Nurmi menimpali dengan cerita bagaimana Edi dan teman-temannya membangun kasur berjuluk ”Kaluak Paku…” sejak awal November silam. Gawat, cerita itu termasuk gosip soal siapa pacar tiap-tiap perupa. Obrolan makin ramai ketika kabar-kabur itu dibumbui Parni, salah satu pelanggan belanja di Pasar Tebet Timur.

”Itu seniman-seniman dari Jerman lho,” ujar Parni dalam nada berbisik, lalu kenes menuturkan versi perkenalannya dengan Edi Danartono, seniman pembuat ”Kaluak Paku…”. Sudut pelataran pasar tiba-tiba menjadi terminal perjumpaan, mereka yang setiap hari berkunjung ke pasar itu tiba-tiba punya bahan percakapan baru.

Percakapan Baru

Pembukaan Market Share yang menjadi bagian dari Jerman Fest yang digelar Goethe Institut itu sudah berlalu pada Selasa (10/11) lalu. Namun, riuhnya masih menyertai para pedagang pasar dan pengunjung. Wajah dan rupa sudut-sudut dan dinding- dinding Pasar Tebet Baru memang berubah gara-gara ulah para seniman.

Salah satu pintu masuk pasar misalnya, langit-langit betonnya oleh mural Popo bertuliskan ”Pasar untuk Semua”. Popo juga memerahkan suasana salah satu tangga pasar dengan mural raksasa bertulis ”Untung Wajar, Rejeki Lancar”. Kalimat-kalimat itu lahir dari berbagai obrolan Popo dengan para pedagang pasar, yang juga dilakukan sembilan perupa lain yang terlibat Market Share.

Obrolan para perupa dengan para pedagang pasar memang menjadi bahan baku utama Market Share, dan lebih dari itu membuat para pedagang pasar terlibat dengan proyek seni rupa itu.

Alvan adalah salah satu kejutan karena pedagang emas dari Toko Emas Cahaya Baru itu ternyata piawai menarasikan konsep-konsep karya yang rumit. Tuturannya tentang konsep instalasi karya Hanna-Maria Hammari berjudul ”Prestige”, misalnya, membangun drama atas gagasan Hammari yang membuat toko tas ”KW” alias tas tiruan merek ternama.

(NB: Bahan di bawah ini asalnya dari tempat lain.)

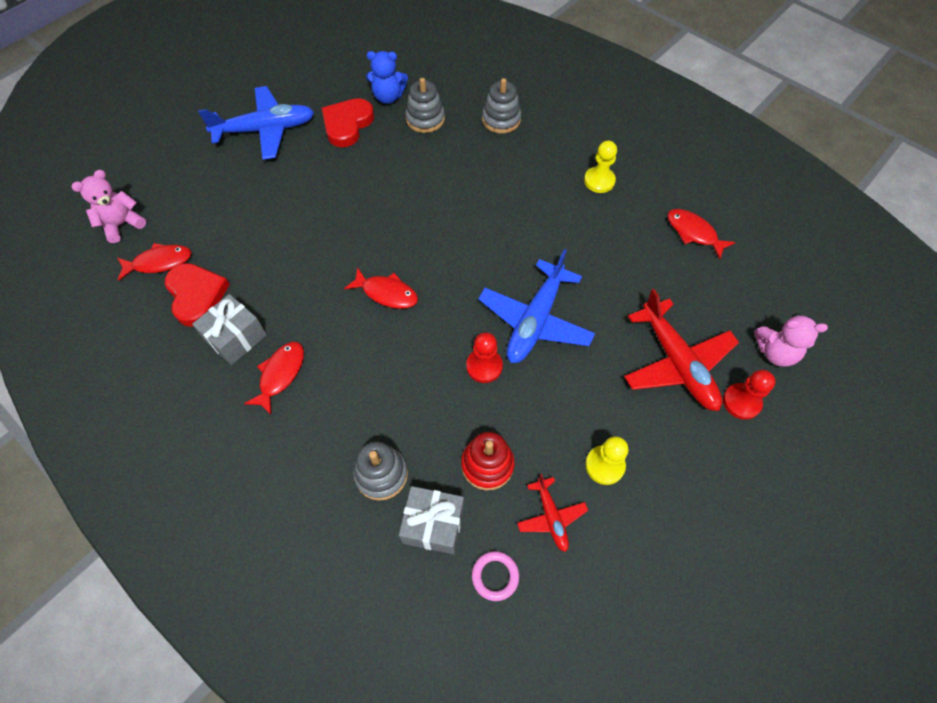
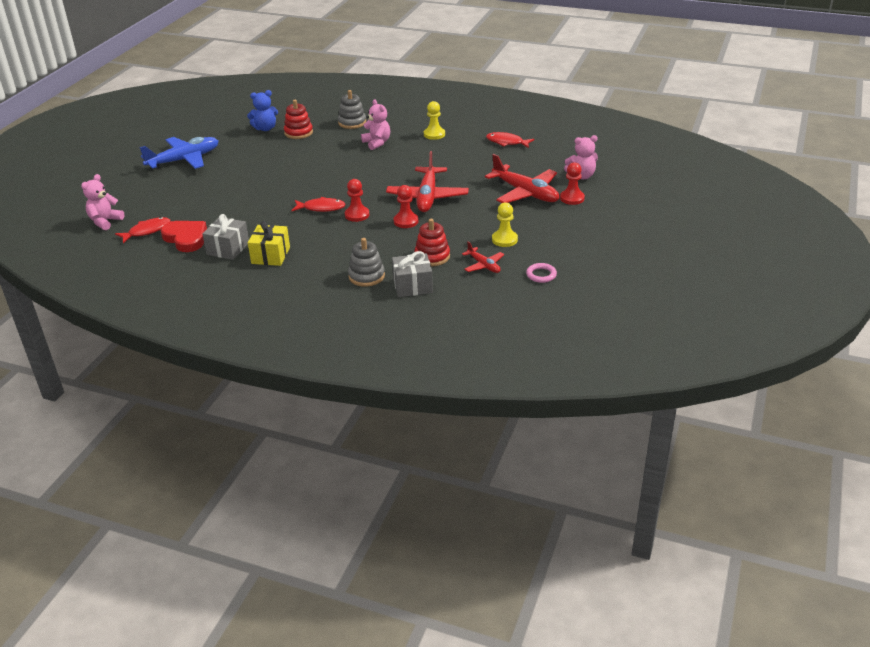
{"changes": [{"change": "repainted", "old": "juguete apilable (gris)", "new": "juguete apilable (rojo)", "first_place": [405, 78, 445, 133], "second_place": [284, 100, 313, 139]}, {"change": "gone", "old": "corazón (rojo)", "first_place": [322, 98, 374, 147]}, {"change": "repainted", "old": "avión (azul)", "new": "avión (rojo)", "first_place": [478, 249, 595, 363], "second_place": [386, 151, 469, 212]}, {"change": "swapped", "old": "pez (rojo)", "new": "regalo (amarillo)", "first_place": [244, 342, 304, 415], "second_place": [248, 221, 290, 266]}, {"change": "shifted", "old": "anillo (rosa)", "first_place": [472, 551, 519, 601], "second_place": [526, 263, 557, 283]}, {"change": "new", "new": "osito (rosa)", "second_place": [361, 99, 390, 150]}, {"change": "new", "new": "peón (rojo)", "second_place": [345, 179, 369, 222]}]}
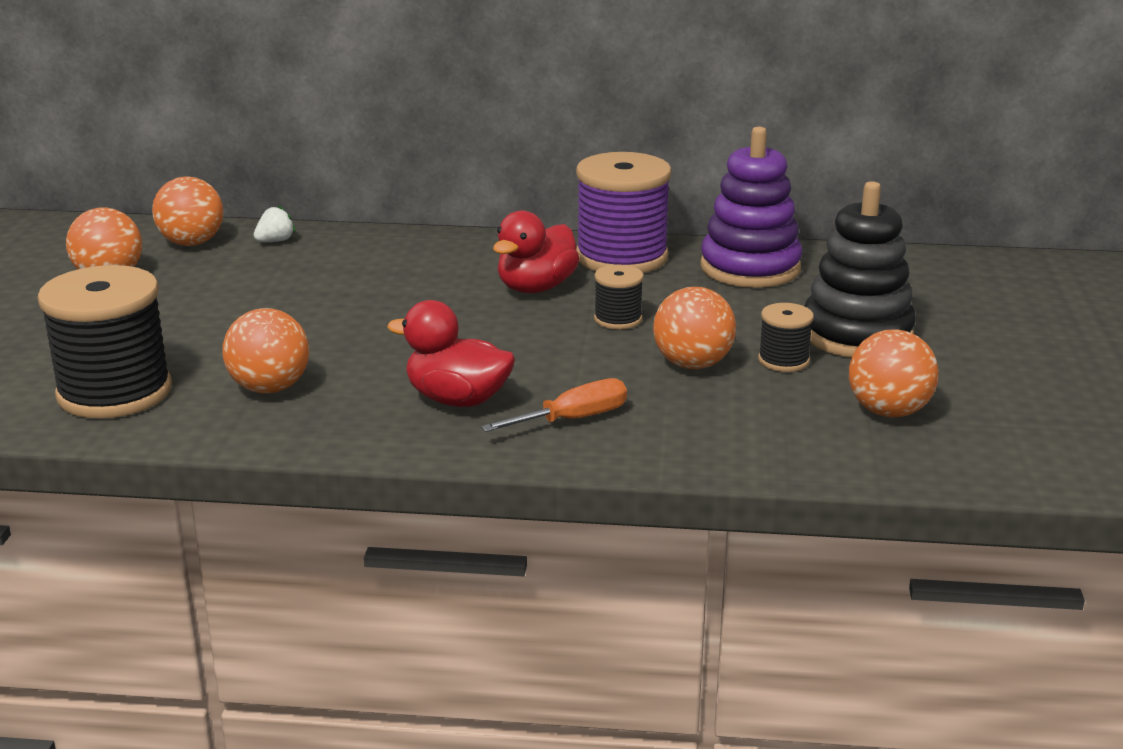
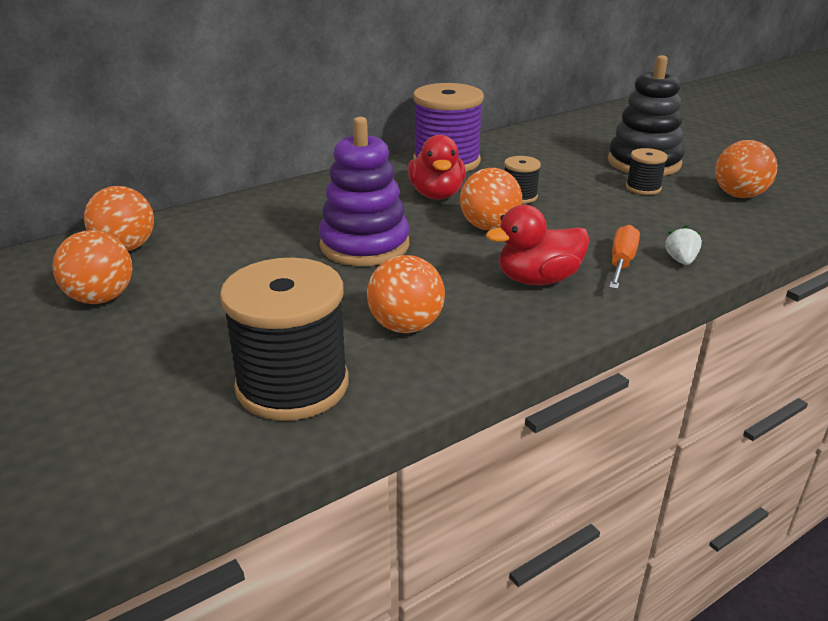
{"changes": [{"change": "shifted", "old": "juguete apilable (morado)", "first_place": [700, 127, 802, 288], "second_place": [319, 117, 410, 266]}, {"change": "shifted", "old": "fresa (blanco)", "first_place": [254, 205, 296, 242], "second_place": [665, 225, 702, 265]}, {"change": "shifted", "old": "pelota (naranja)", "first_place": [653, 287, 736, 369], "second_place": [460, 168, 522, 230]}]}
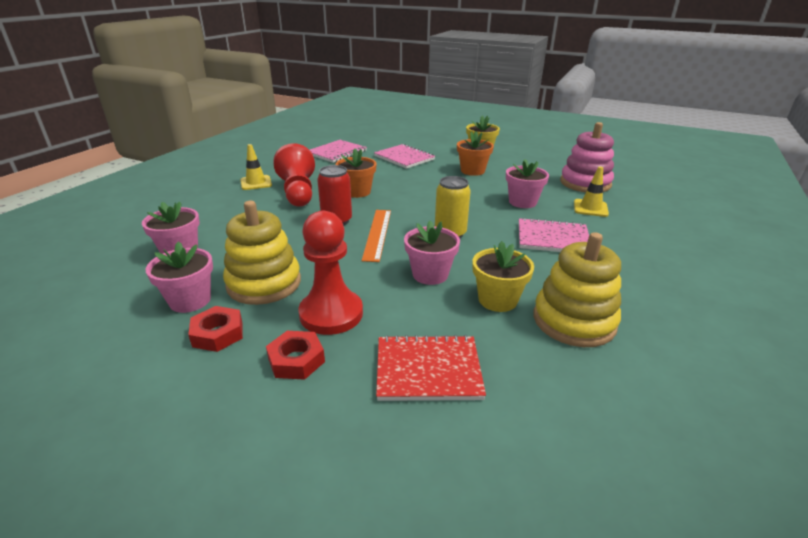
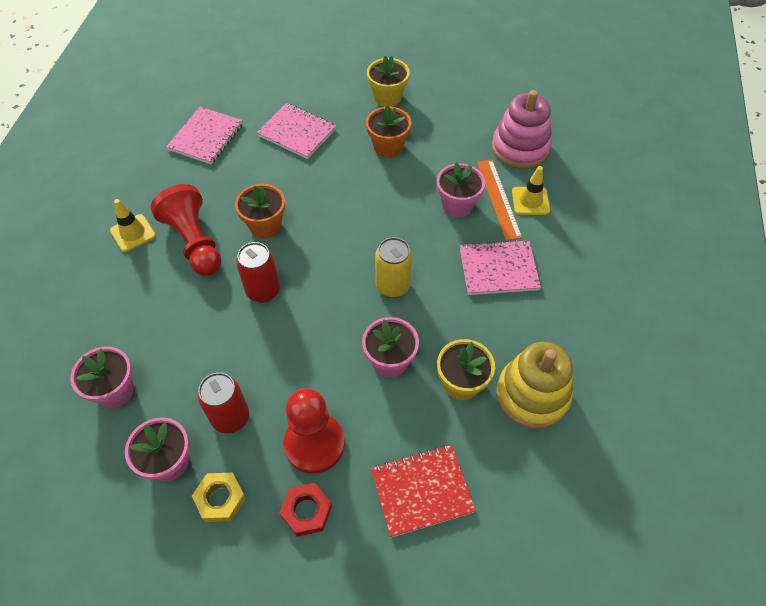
{"changes": [{"change": "swapped", "old": "juguete apilable (amarillo)", "new": "lata (rojo)", "first_place": [223, 201, 301, 305], "second_place": [198, 372, 249, 433]}, {"change": "shifted", "old": "regla (naranja)", "first_place": [362, 210, 391, 262], "second_place": [477, 159, 522, 241]}, {"change": "repainted", "old": "tuerca (rojo)", "new": "tuerca (amarillo)", "first_place": [188, 306, 243, 352], "second_place": [192, 473, 246, 522]}]}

Alvan tak ragu beranjak dari toko emasnya, menjelaskan foto raksasa kapal karam bernama ”Prestige” yang tertempel di semua dinding kios sewaan Hammari. ”Lihat, kapal itu menumpahkan oli ke laut, Maria Hammari menjadikannya lantai kios yang menghitam. Di rak kiosnya, Maria menaruh tas-tas KW alias barang jiplakan. Semua tas itu sudah dimodifikasi lagi oleh Maria sehingga semakin KW, kalau kata Maria, double fake. Saya suka sekali konsep karya ini,” kata Alvan.

Alvan juga bernas menuturkan konsep karya Liesel Burisch, yang menerjemahkan semboyan berbagai merek internasional untuk menghadirkan rupa baru dari kompetisi visual beragam produk dalam interaksi di pasar. Daftar terjemahan itu disodorkan kepada penyewa kios Pasar Tebet Baru agar memilih tulisan apa yang akan dicetak dengan cat semprot di rolling door kios sewaan masing-masing.

”Anda lihat toko saya, di sana juga ada karya Burisch. Tidak kelihatan kan karena toko emas saya sedang buka. Itulah konsep karya Burisch, sesuai dengan judul karyanya, ’There is Nothing Left to See’. Kalau toko tutup, rolling door ditarik turun, barulah tampak karya-karya Burisch,” tutur Alvan.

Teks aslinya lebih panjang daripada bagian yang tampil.